Wendy Bush v. Kelly Services (March 25, 2011)

Wendy Bush v. Kelly Services (March 25, 2011)
STATE OF VERMONT
DEPARTMENT OF LABOR
Wendy Bush Opinion No. 07-11WC
v. By: Phyllis Phillips, Esq.
Hearing Officer
Kelly Services
For: Anne M. Noonan
Commissioner
State File No. U-10436
OPINION AND ORDER
Hearing held in Montpelier, Vermont on December 2, 2010
Record closed on January 21, 2011
APPEARANCES:
William Skiff, Esq., for Claimant
Robert Cain, Esq., for Defendant
ISSUE PRESENTED:
Were Claimant’s March 2009 right ankle symptoms and subsequent surgical treatment causally related to her compensable January 2004 work injury?
EXHIBITS:
Claimant’s Exhibit 1: Deposition of Mark Charlson, M.D., November 19, 2010
Claimant’s Exhibit 2: Curriculum vitae, Mark Charlson, M.D.

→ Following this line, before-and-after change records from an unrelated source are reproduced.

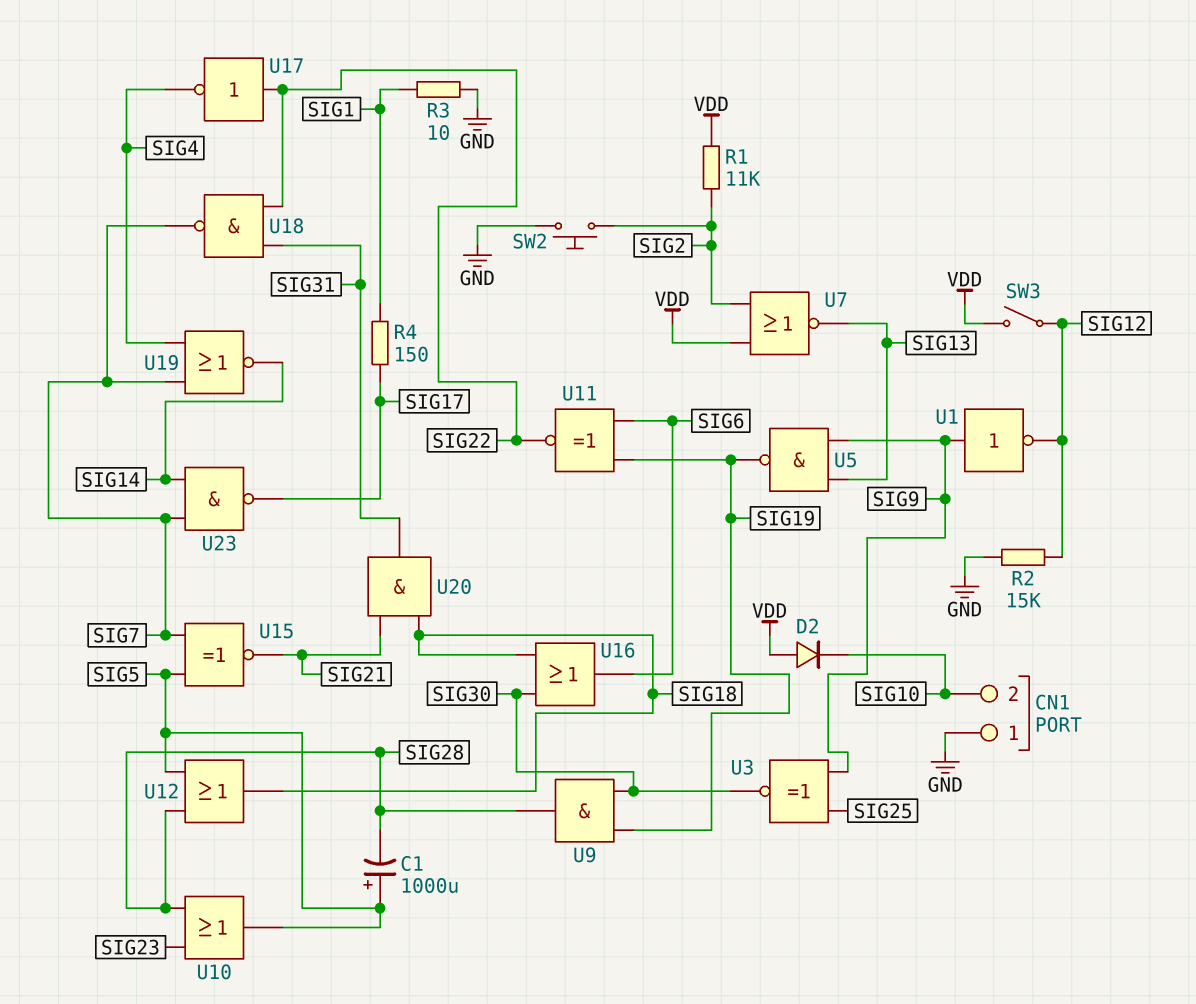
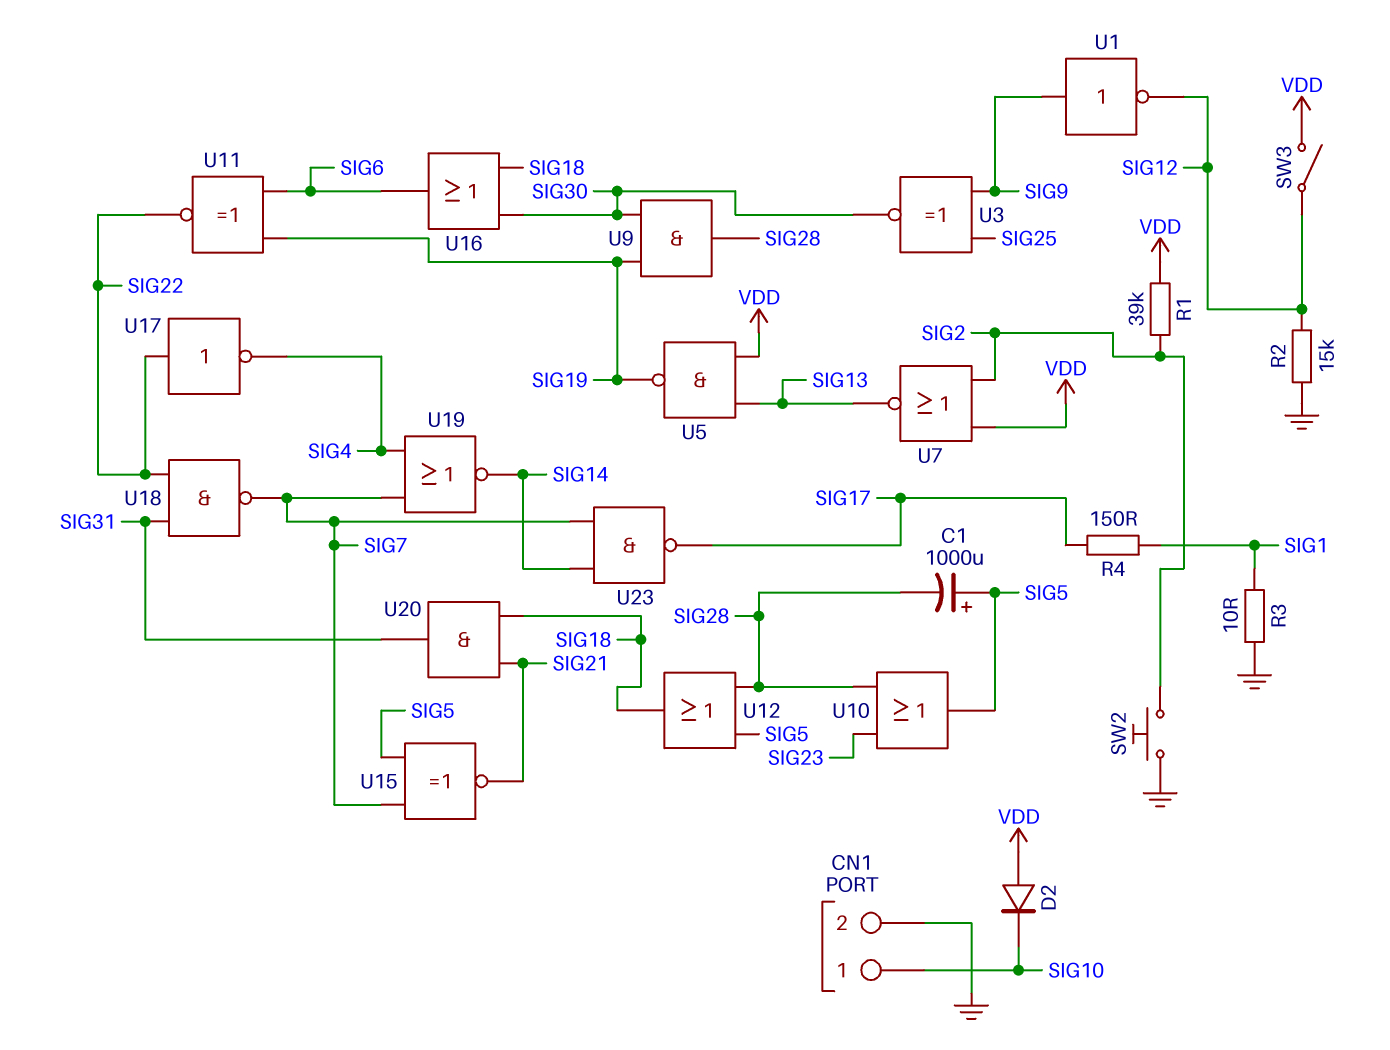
CN1 pin 1: GND -> SIG10
CN1 pin 2: SIG10 -> GND
R1: 11k (SIG2, VDD) -> 39k (SIG2, VDD)
U5: NAND (in SIG9, in SIG13, out SIG19) -> NAND (in SIG13, in VDD, out SIG19)

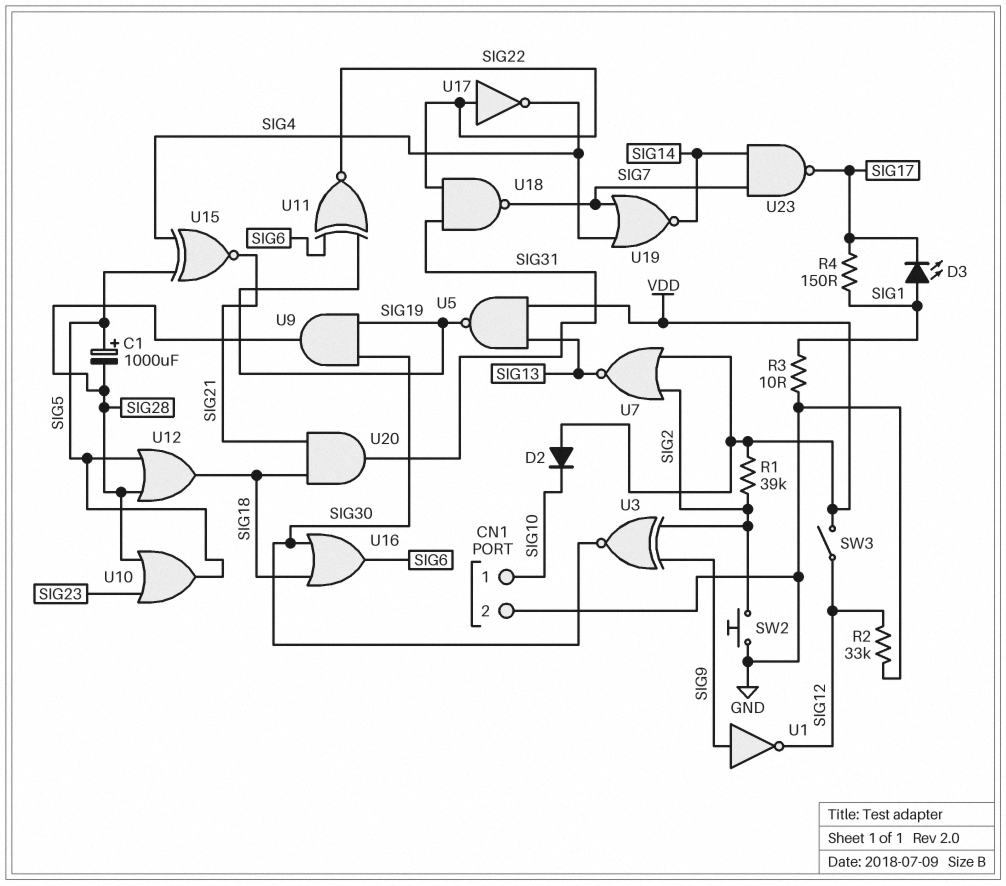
D3: none -> LED (A SIG1, K SIG17)
R2: 15k (GND, SIG12) -> 33k (GND, SIG12)
U3: XNOR (in SIG9, in SIG25, out SIG30) -> XNOR (in SIG2, in SIG9, out SIG30)
U15: XNOR (in SIG5, in SIG7, out SIG21) -> XNOR (in SIG4, in SIG5, out SIG21)

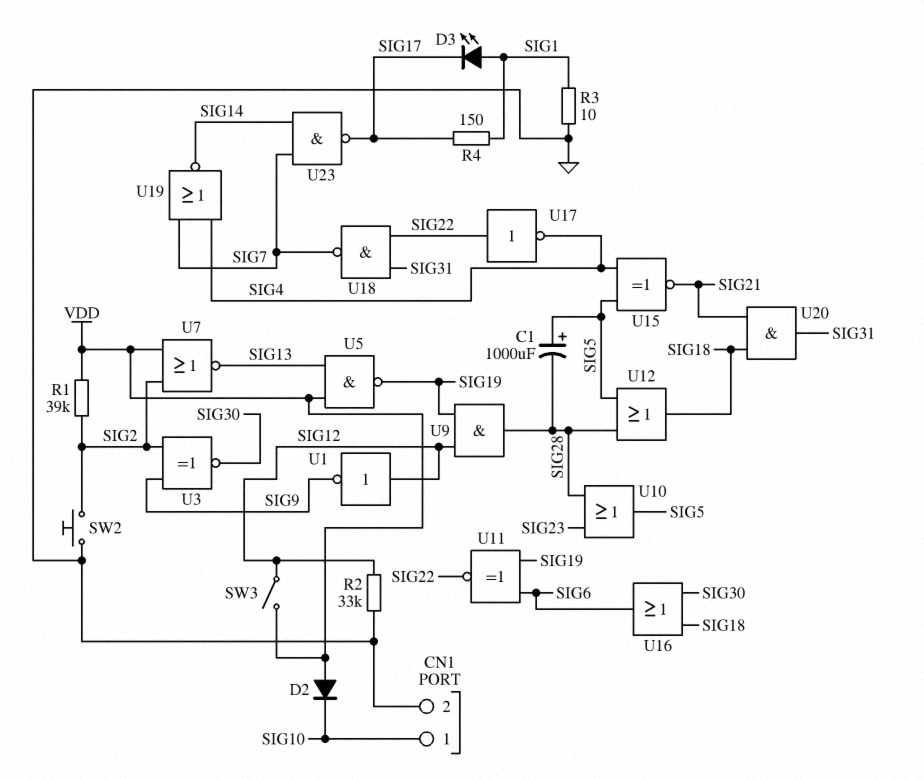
U1: NOT (in SIG9, out SIG12) -> NOT (in SIG12, out SIG9)
U9: AND (in SIG19, in SIG30, out SIG28) -> AND (in SIG12, in SIG19, out SIG28)

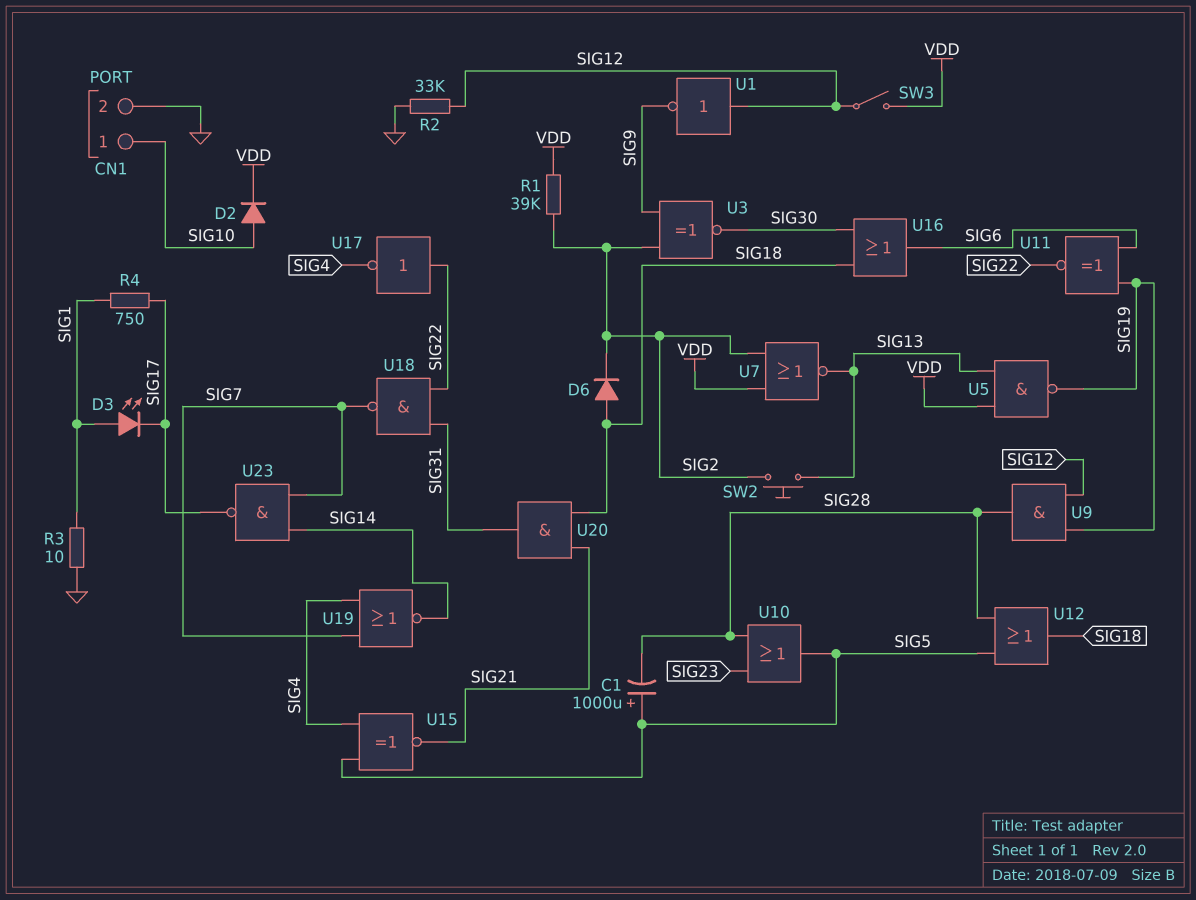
D2: diode (A VDD, K SIG10) -> diode (A SIG10, K VDD)
D6: none -> diode (A SIG18, K SIG2)
R4: 150 (SIG1, SIG17) -> 750 (SIG1, SIG17)
SW2: button (GND, SIG2) -> button (SIG2, SIG13)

Claimant’s Exhibit 3: Dr. Charlson diagrams
Claimant’s Exhibit 4: Retainer agreement
Claimant’s Exhibit 5: Various medical records (Charlson Deposition Exhibit 2)
Defendant’s Exhibit A: Video deposition of Kristen DeStigter, M.D., November 19,
2010 (with attached exhibits)
Defendant’s Exhibit B: Deposition of George White, M.D., November 16, 2010 (with
attached exhibits)
Defendant’s Exhibit C: Dr. Hernandez, problem list and chart notes (4 pages)
Defendant’s Exhibit D: Curriculum vitae, John Johansson, D.O.
CLAIM:
Workers’ compensation benefits causally related to treatment of Claimant’s right ankle condition since March 23, 2009
2
Costs and attorney fees pursuant to 21 V.S.A. §678
FINDINGS OF FACT:
1. At all times relevant to these proceedings, Claimant was an employee and Defendant was her employer as those terms are defined in Vermont’s Workers’ Compensation Act.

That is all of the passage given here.